SPIEGEL ONLINE: Photographer Kirsten Milhahn, who traveled with you, has lived in Kenya for several years. She is rather skeptical about the project. She believes it creates new dependencies, because people have never had so much money, and are therefore not really able to plan for the long term. For her, knowledge transfer and investment at an equal level would be the better way to move the country forward. What do you think about that?

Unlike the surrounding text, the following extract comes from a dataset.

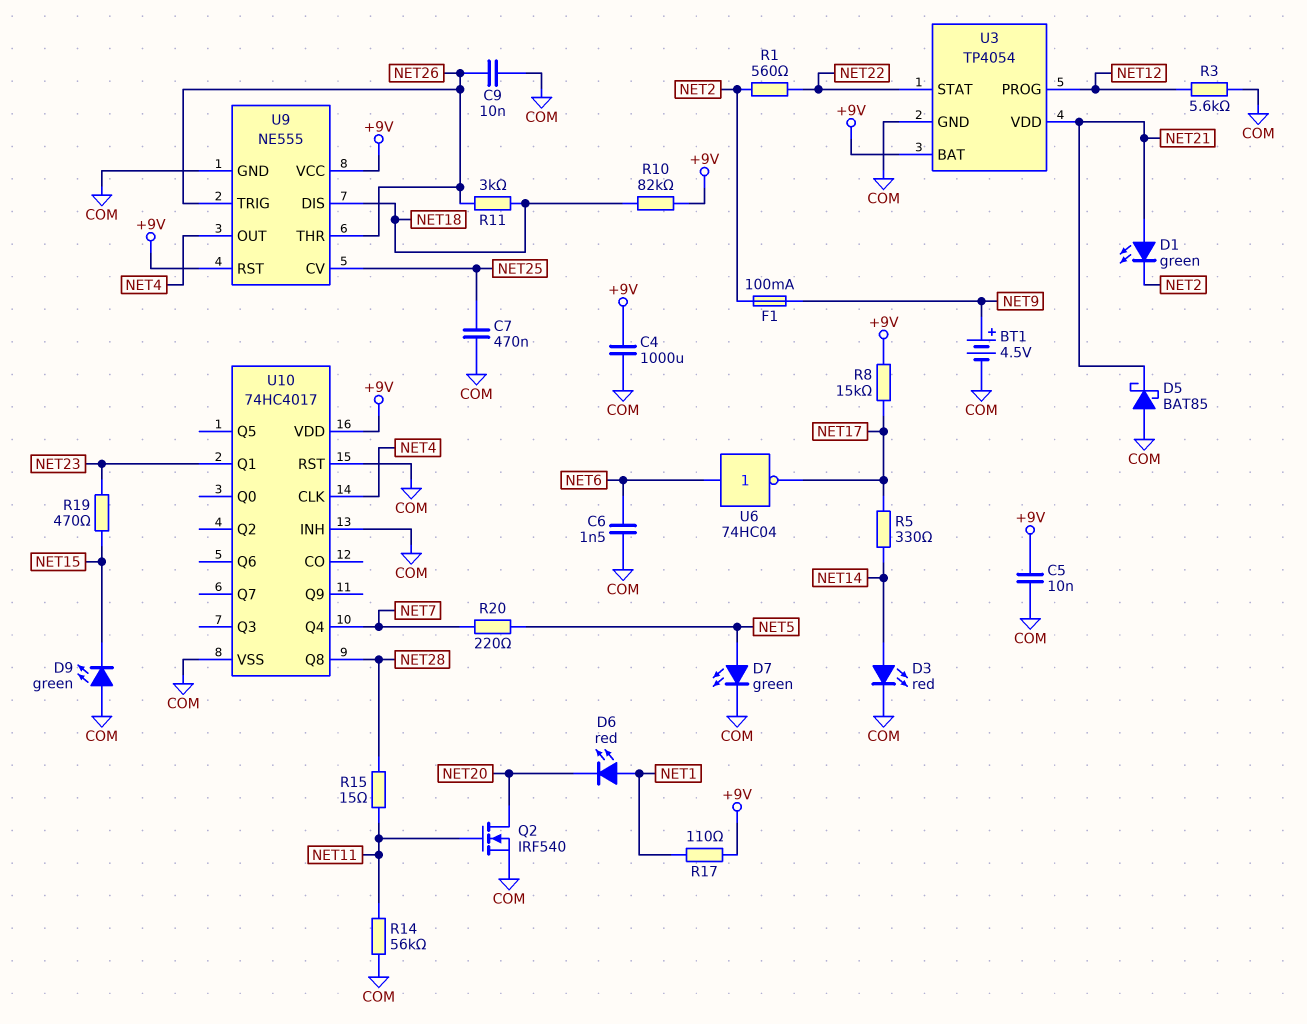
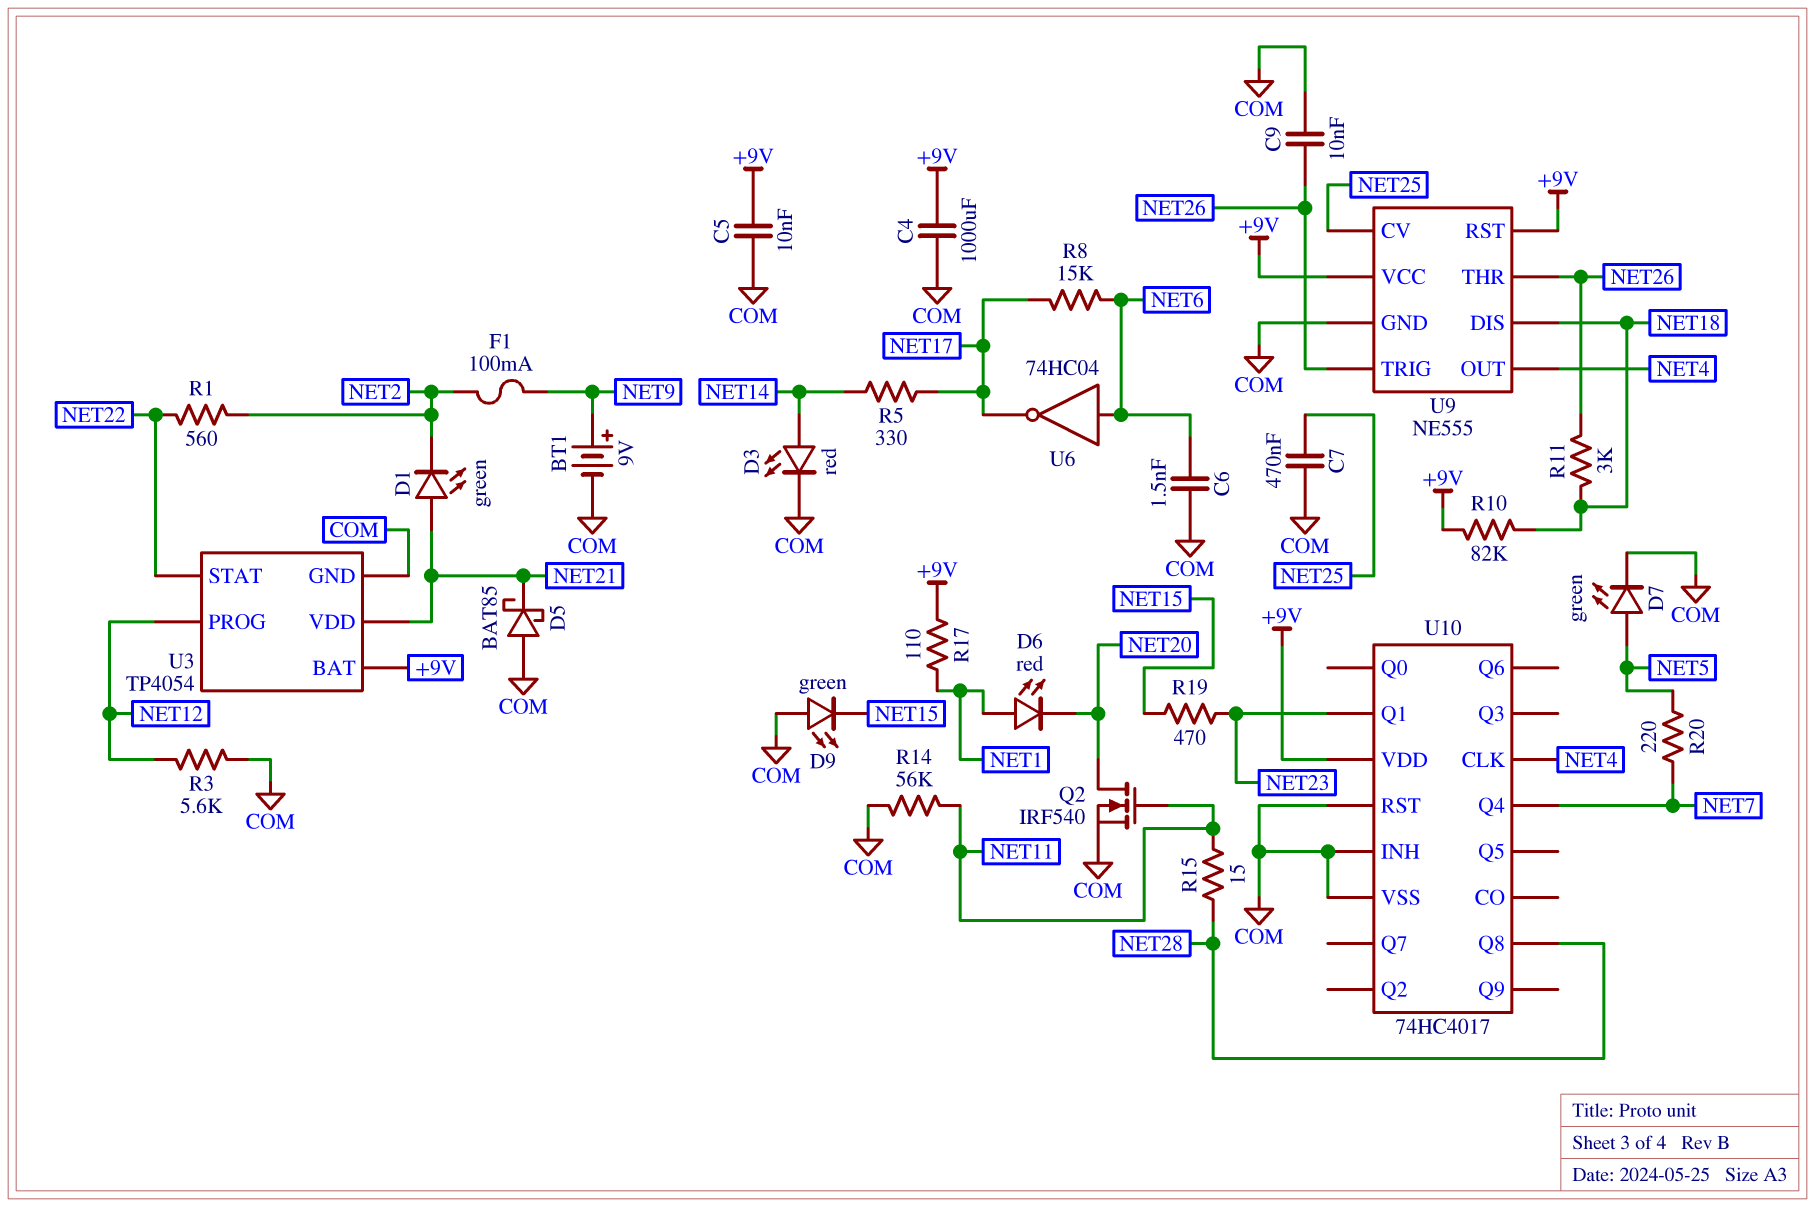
BT1: 4.5V (plus NET9, minus COM) -> 9V (plus NET9, minus COM)
R8: 15k (+9V, NET17) -> 15k (NET6, NET17)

Patrick Witte: I am convinced that Kirsten, who lives there, has very intensive insights and is therefore a much better judge of the situation. But what I would like to consider is this: There is clearly an emerging middle class in Kenya, knowledge transfer is certainly necessary and the market constellation toward the European Union must definitely improve. Here, the term "partnership at an equal level" will also be quite fundamental. But the question remains how all this can be combined with the fight against extreme poverty. That's the focus of GiveDirectly. And these cash transfers are certainly one idea. But GiveDirectly also says that the whole thing is an experiment. It remains to be seen where this will end up in two, three, four or five years.
Correction: An earlier version of this podcast transcript incorrectly stated the countries where GiveDirectly initiatives have been started. The text has been corrected to show the correct locations: Uganda, Kenya and Rwanda. The podcast also described a co-founder of Ebay as having been a co-founder of the GiveDirectly initiative. He is in fact and early funder of the program and not a founder. That correction has also been made to the transcript.